The Byrds Sing Dylan: Definitely worth a spin. Bob Acolyte Roger McGuinn kept the Byrds ever focused on Bob’s songs, to the benefit of both artists.  A lot of unique arrangements.

Chimes of Freedom: Amazing 3 disc compilation for Amnesty International. Great cover art and inspired covers throughout. Put a star on Angelique Kidjo’s rendition of Lay, Lady Lay – it’s arrangement based (I think) on the Byrds’ version.

Nod to Bob:  Mostly neo-folk Bob covers – good listening.

Bob Dylan: the 30th Anniversary Concert: All-Star Bob Birthday concert. Good set, including Dylan himself.

 

What Was It You Wanted? (Nothing Was Delivered)

This has been a unique though determined lark of a project – systematically listening my way through the Bob Dylan library.  It took diligence, but was self-reinforcing because I kept finding and rediscovering absolutely captivating gems of musical compositions, and even a spoken word piece (Last Thoughts on Woody Guthrie). There were moments of displeasure that also kept me glued to my seat (so to speak). But the thing about Bob Dylan is he is always changing in surprising, entertaining or perplexing ways.  It occurs to me that he never answered to anyone but himself and he never asked himself, “How will this play in Peoria (or London, or L.A.)” He remains, for better and for worse until death does him part from us, his own man.  That’s pretty amazing in its own right.

What the Great Bob Listening has taught me, is that I’ll never be done with Dylan.
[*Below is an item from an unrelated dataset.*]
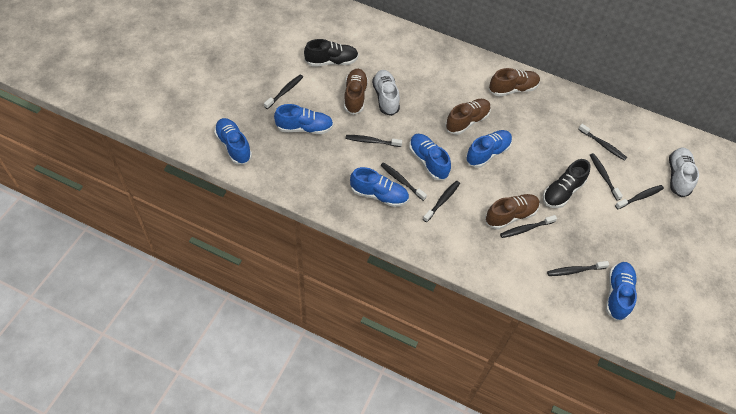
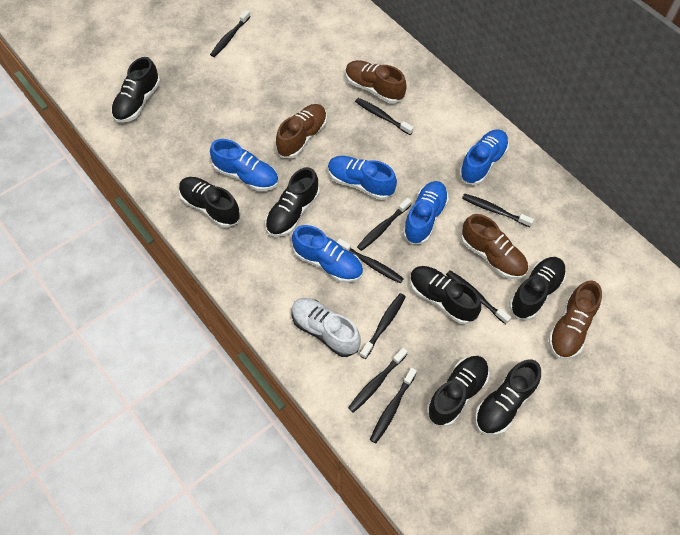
black shoe: 2 -> 7
blue shoe: 6 -> 5
white shoe: 2 -> 1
His work changes with time and in the ear of the beholder (me).  When I don’t “get” what he’s doing, I can trust that time will knock the rough corners off it and all will become clear – because this has happened time and time again.  Even in his least popular  phrase, the (so-called) Born Again phase, he was making remarkably great music.  To my credit, I somehow saw that at the time.  On the other hand, the Great American Songbook phase has confounded me since he began it and since he ended it.  I may get on board with it and I may not, but Dylan was, I suppose, true to himself.

Another great thing - we never know what the man will do next.  An album of Jamaican Hymns? A classical album?  It’s impossible to guess.  But, likely it will be confounding to some and a work of genius to others.  How does it feel?